Na terça-feira, segundo dia da
greve dos motoristas de ônibus em
São Paulo, passageiros entrevistados nos pontos em que aguardavam, havia horas, por ônibus que
nunca apareciam demonstravam
resignação e cética esperança.
"Vamos ver, quem sabe mais tarde aparece algum", dizia uma senhora que, pela segunda vez consecutiva, perdia sua jornada de trabalho no emprego doméstico.
Nem a frustração de que outro
serviço público -o telefone de cabine- a impedia até de explicar à
patroa a razão de sua falta foi suficiente para lhe tirar a paciência.

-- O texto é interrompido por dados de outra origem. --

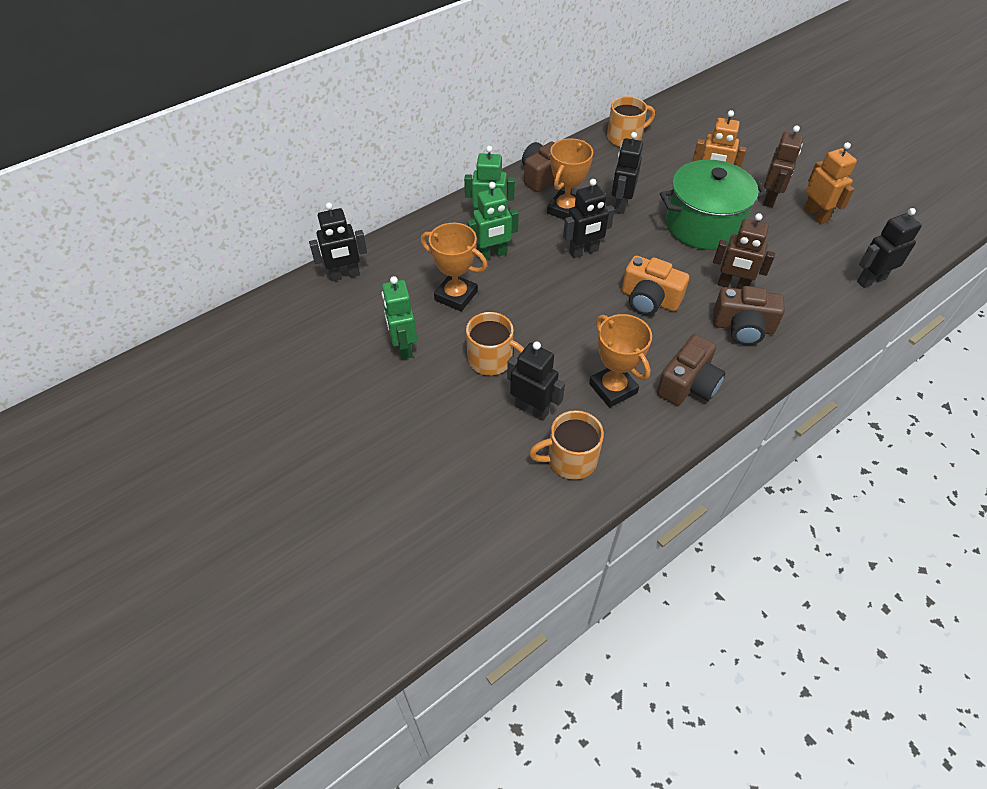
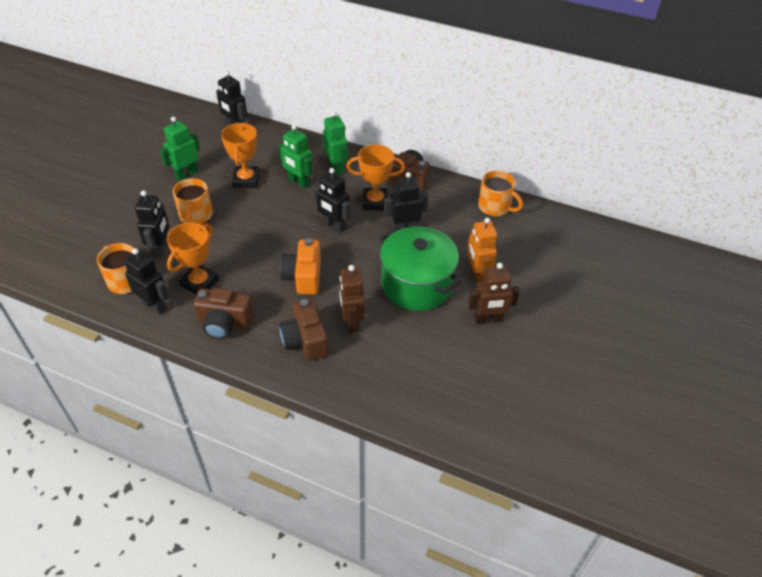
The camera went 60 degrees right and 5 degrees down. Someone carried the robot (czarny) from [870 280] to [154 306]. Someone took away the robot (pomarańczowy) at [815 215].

O tom de todos os outros depoimentos colhidos por repórteres de
rádio de passageiros frustrados
durante a greve era semelhante:
calma, "o que fazer?".
Na quarta-feira, um dos confortáveis trens do metrô da capital dos
Estados Unidos atrasou 30 minutos para aparecer na estação
Smithsonian.
Quando o trem finalmente chegou, centenas de funcionários públicos e turistas se acotovelaram
para nele entrar.
Mas um defeito qualquer no
trem fez seu piloto pedir aos passageiros que deixassem os vagões e
esperassem por outro em seguida.
Ocorreu, então, um motim a bordo. Os relatos são imprecisos sobre
como a revolta se iniciou.
O fato é que ninguém saiu dos
carros, a não ser depois de a polícia
chegar e obrigar todos a obedecer.
Uma interpretação apressada
desses dois episódios pode concluir que, como afirmou Sérgio
Buarque de Hollanda, citando o escritor Ribeiro Couto, em "Raízes
do Brasil" (1936), "a contribuição
brasileira para a civilização será de
cordialidade -daremos ao mundo o homem cordial".
Quebra-quebra
Não é bem assim. Nem sempre
atrasos nos meios de transporte
são recebidos pelos brasileiros
com expressões de "lhaneza no
trato,..., generosidade", como dizia
Sérgio Buarque de Hollanda.
Entre 1974 e 1976, por exemplo,
diversos quebra-quebras ocorreram em estações de trem em São
Paulo e Rio de Janeiro, num "protesto selvagem", expressão utilizada pelos sociólogos José Álvaro
Moisés e Verena Martinez-Alier,
no estudo "A Revolta dos Suburbanos ou Patrão, o Trem Atrasou"
(1978).
Pela tese de Moisés e Martinez-Alier, a violência foi a forma possível de expressão, repentina e inorganizada, em face da deterioração
de um serviço público.
Talvez a democracia tenha permitido ao brasileiro canalizar insatisfação por métodos pacíficos.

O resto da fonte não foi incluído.